#### [Exercise instructions]
Up to and including the line that contains "line: (978, 797) -> (1466, 1103), moved", repeat each line of the data exactly, starting from the first.

* * * * * * * * *

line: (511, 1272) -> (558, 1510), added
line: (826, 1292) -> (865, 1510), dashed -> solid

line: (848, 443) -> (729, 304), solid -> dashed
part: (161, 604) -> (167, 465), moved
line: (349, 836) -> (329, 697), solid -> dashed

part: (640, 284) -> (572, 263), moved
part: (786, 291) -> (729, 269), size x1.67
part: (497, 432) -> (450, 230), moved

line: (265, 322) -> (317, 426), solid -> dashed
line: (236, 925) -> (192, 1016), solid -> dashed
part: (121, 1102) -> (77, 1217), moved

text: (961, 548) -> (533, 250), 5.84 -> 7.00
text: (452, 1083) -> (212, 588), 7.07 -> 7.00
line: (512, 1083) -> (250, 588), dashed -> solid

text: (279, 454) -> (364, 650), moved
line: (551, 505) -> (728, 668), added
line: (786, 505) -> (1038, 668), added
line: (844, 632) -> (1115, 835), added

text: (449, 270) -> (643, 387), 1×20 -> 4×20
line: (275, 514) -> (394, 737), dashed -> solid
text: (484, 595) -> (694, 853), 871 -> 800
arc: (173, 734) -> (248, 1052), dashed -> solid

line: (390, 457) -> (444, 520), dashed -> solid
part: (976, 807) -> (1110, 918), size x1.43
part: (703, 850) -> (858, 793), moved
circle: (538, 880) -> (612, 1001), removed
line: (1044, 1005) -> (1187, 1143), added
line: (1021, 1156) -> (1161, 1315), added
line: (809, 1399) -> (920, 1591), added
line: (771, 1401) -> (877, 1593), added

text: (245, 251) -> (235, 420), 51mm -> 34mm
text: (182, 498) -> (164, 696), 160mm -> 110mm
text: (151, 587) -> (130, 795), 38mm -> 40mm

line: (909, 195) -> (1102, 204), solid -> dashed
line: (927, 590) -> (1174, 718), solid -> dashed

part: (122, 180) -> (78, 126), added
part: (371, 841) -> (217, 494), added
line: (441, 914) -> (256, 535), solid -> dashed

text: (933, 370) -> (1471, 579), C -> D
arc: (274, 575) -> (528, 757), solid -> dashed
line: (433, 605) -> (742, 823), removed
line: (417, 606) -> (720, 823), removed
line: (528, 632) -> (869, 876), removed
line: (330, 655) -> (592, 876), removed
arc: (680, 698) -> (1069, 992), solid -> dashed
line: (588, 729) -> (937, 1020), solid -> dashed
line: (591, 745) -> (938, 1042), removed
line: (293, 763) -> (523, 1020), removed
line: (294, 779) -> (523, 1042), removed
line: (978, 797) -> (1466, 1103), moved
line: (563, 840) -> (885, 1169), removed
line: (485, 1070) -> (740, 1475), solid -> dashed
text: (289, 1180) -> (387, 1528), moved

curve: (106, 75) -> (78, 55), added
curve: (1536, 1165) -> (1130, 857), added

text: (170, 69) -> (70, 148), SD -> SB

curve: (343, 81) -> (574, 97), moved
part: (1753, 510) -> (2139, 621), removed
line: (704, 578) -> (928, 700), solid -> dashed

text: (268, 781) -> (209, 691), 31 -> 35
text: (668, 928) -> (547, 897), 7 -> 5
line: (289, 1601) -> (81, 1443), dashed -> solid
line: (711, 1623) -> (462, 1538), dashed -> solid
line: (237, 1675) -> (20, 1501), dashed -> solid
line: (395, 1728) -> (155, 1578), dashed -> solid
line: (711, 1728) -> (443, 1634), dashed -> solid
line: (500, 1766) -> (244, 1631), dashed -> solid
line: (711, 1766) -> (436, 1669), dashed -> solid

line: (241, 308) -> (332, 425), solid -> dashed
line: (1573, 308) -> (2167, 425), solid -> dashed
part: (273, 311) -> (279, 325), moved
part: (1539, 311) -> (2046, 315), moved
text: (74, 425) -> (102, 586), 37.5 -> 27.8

* * * * * * * * *

#### [Your response]
line: (511, 1272) -> (558, 1510), added
line: (826, 1292) -> (865, 1510), dashed -> solid

line: (848, 443) -> (729, 304), solid -> dashed
part: (161, 604) -> (167, 465), moved
line: (349, 836) -> (329, 697), solid -> dashed

part: (640, 284) -> (572, 263), moved
part: (786, 291) -> (729, 269), size x1.67
part: (497, 432) -> (450, 230), moved

line: (265, 322) -> (317, 426), solid -> dashed
line: (236, 925) -> (192, 1016), solid -> dashed
part: (121, 1102) -> (77, 1217), moved

text: (961, 548) -> (533, 250), 5.84 -> 7.00
text: (452, 1083) -> (212, 588), 7.07 -> 7.00
line: (512, 1083) -> (250, 588), dashed -> solid

text: (279, 454) -> (364, 650), moved
line: (551, 505) -> (728, 668), added
line: (786, 505) -> (1038, 668), added
line: (844, 632) -> (1115, 835), added

text: (449, 270) -> (643, 387), 1×20 -> 4×20
line: (275, 514) -> (394, 737), dashed -> solid
text: (484, 595) -> (694, 853), 871 -> 800
arc: (173, 734) -> (248, 1052), dashed -> solid

line: (390, 457) -> (444, 520), dashed -> solid
part: (976, 807) -> (1110, 918), size x1.43
part: (703, 850) -> (858, 793), moved
circle: (538, 880) -> (612, 1001), removed
line: (1044, 1005) -> (1187, 1143), added
line: (1021, 1156) -> (1161, 1315), added
line: (809, 1399) -> (920, 1591), added
line: (771, 1401) -> (877, 1593), added

text: (245, 251) -> (235, 420), 51mm -> 34mm
text: (182, 498) -> (164, 696), 160mm -> 110mm
text: (151, 587) -> (130, 795), 38mm -> 40mm

line: (909, 195) -> (1102, 204), solid -> dashed
line: (927, 590) -> (1174, 718), solid -> dashed

part: (122, 180) -> (78, 126), added
part: (371, 841) -> (217, 494), added
line: (441, 914) -> (256, 535), solid -> dashed

text: (933, 370) -> (1471, 579), C -> D
arc: (274, 575) -> (528, 757), solid -> dashed
line: (433, 605) -> (742, 823), removed
line: (417, 606) -> (720, 823), removed
line: (528, 632) -> (869, 876), removed
line: (330, 655) -> (592, 876), removed
arc: (680, 698) -> (1069, 992), solid -> dashed
line: (588, 729) -> (937, 1020), solid -> dashed
line: (591, 745) -> (938, 1042), removed
line: (293, 763) -> (523, 1020), removed
line: (294, 779) -> (523, 1042), removed
line: (978, 797) -> (1466, 1103), moved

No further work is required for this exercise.